Sözlük Okumaları: “Derdim vardır, inilerim…”

Okuma süresi: 4 dakika

Sözlük okumak aslında hep yapmak istediğim ama genelde ertelediğim bir iş. Daha uygun, rahat zamanları bekledim uzun yıllar. Birkaç yıl önce baştan başlayayım bir sözlüğe dümdüz okuyayım dedim, bu sefer de yaş ilerlemiş, gözüm almıyor sözlüklerin o karınca duası gibi incecik harflerini. Eskilerin dediği gibi iki iyilik bir arada olmuyormuş gerçekten.

Elbette günlük kullanım için sanal ortam sözlüklerini kullanmak daha elverişli ama bir uçtan başlayıp sırayla okumak için tasarlanmamış ki onlar da.

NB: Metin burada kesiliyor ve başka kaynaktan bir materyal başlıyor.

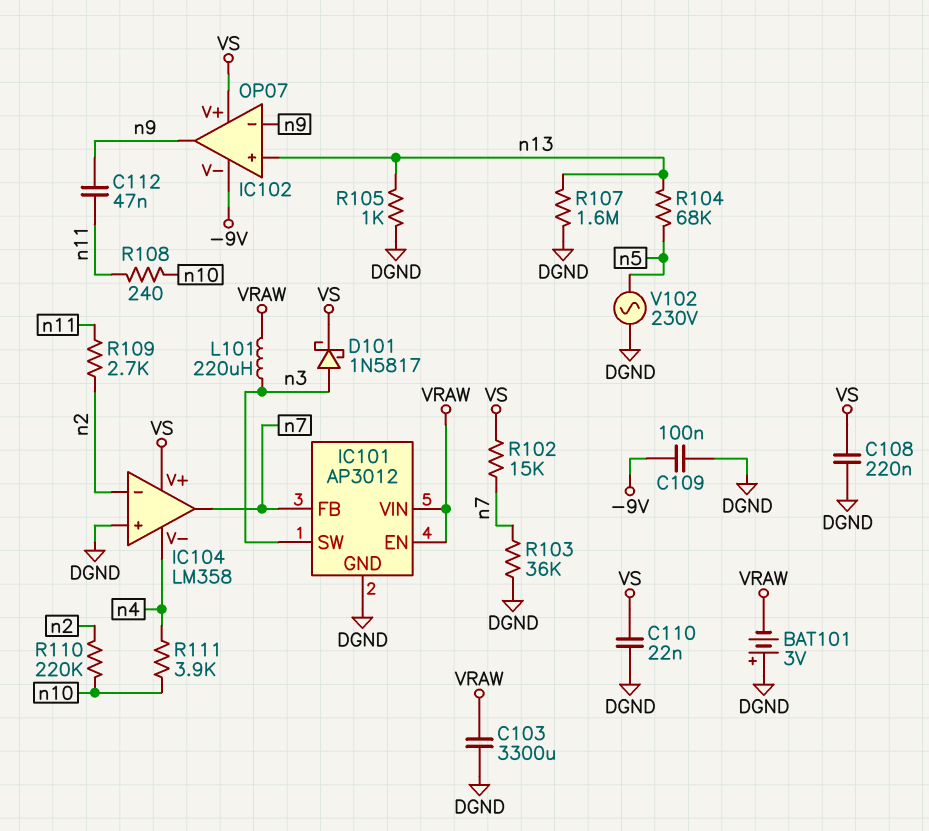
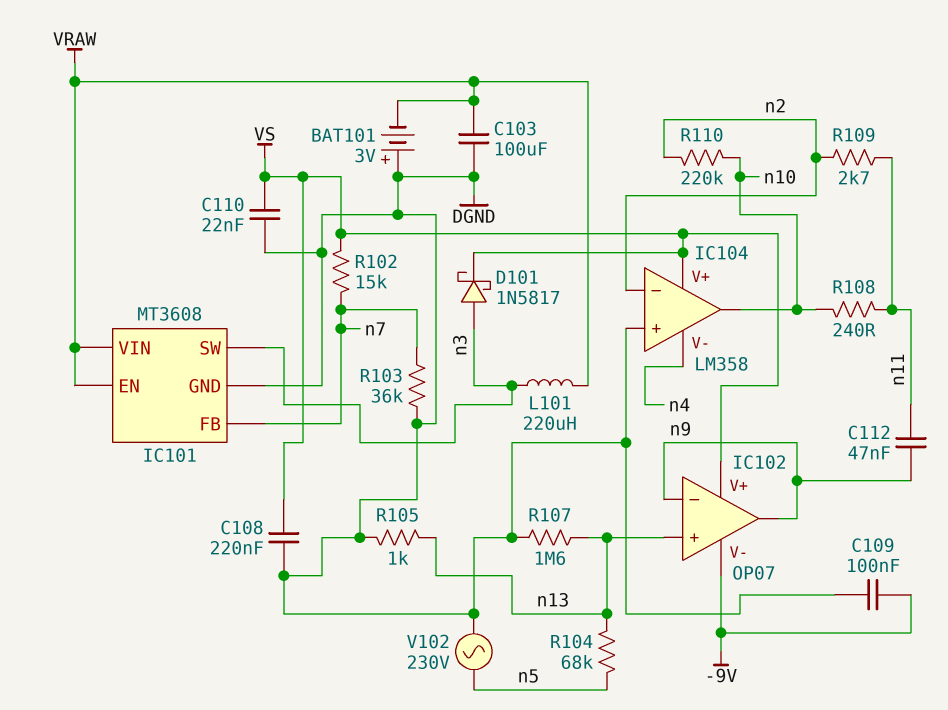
C103: 3300uF (DGND, VRAW) -> 100uF (DGND, VRAW)
IC101: AP3012 -> MT3608
IC104 pin out: n7 -> n10
R111: 3.9k (n4, n10) -> none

Neyse efendim, geçen gün durup dururken on beş yıl kadar önce bir öğretmen arkadaşla aramızda geçen diyalog geldi aklıma. Okul kantininde oturuyoruz, laf sözlüklerden açıldı nedense, arkadaş isyan ediyor. “Olur mu yahu, sözlüğe baktım ‘mühtedi’yi nasıl açıklamışlar diye, tek kelimeyle ‘dönme’ demiş geçmişler. Böyle özensizlik mi olur!” Arkadaş haklıydı, bakmıştım o zaman, o madde gerçekten öyleydi TDK’nin sözlüğünde. Acaba aradan geçen yıllarda bir revize yapılmış mı diye tekrar baktım aklıma gelince, hâlâ öyle. Peki tersinden baksam nasıl dedim bu sefer, bir de aklımda bir soru var, artık günümüzde ‘dönme’ denince daha çok ‘trans’ anlaşılıyor, sözlüğe almışlar mı merak ediyorum.

Eh, o konuda hakkını yiyemeyeceğim sözlüğün, ikinci sıraya dönmenin bu yeni anlamını almışlar, dördüncü sırada ise yine mühtedi demişler.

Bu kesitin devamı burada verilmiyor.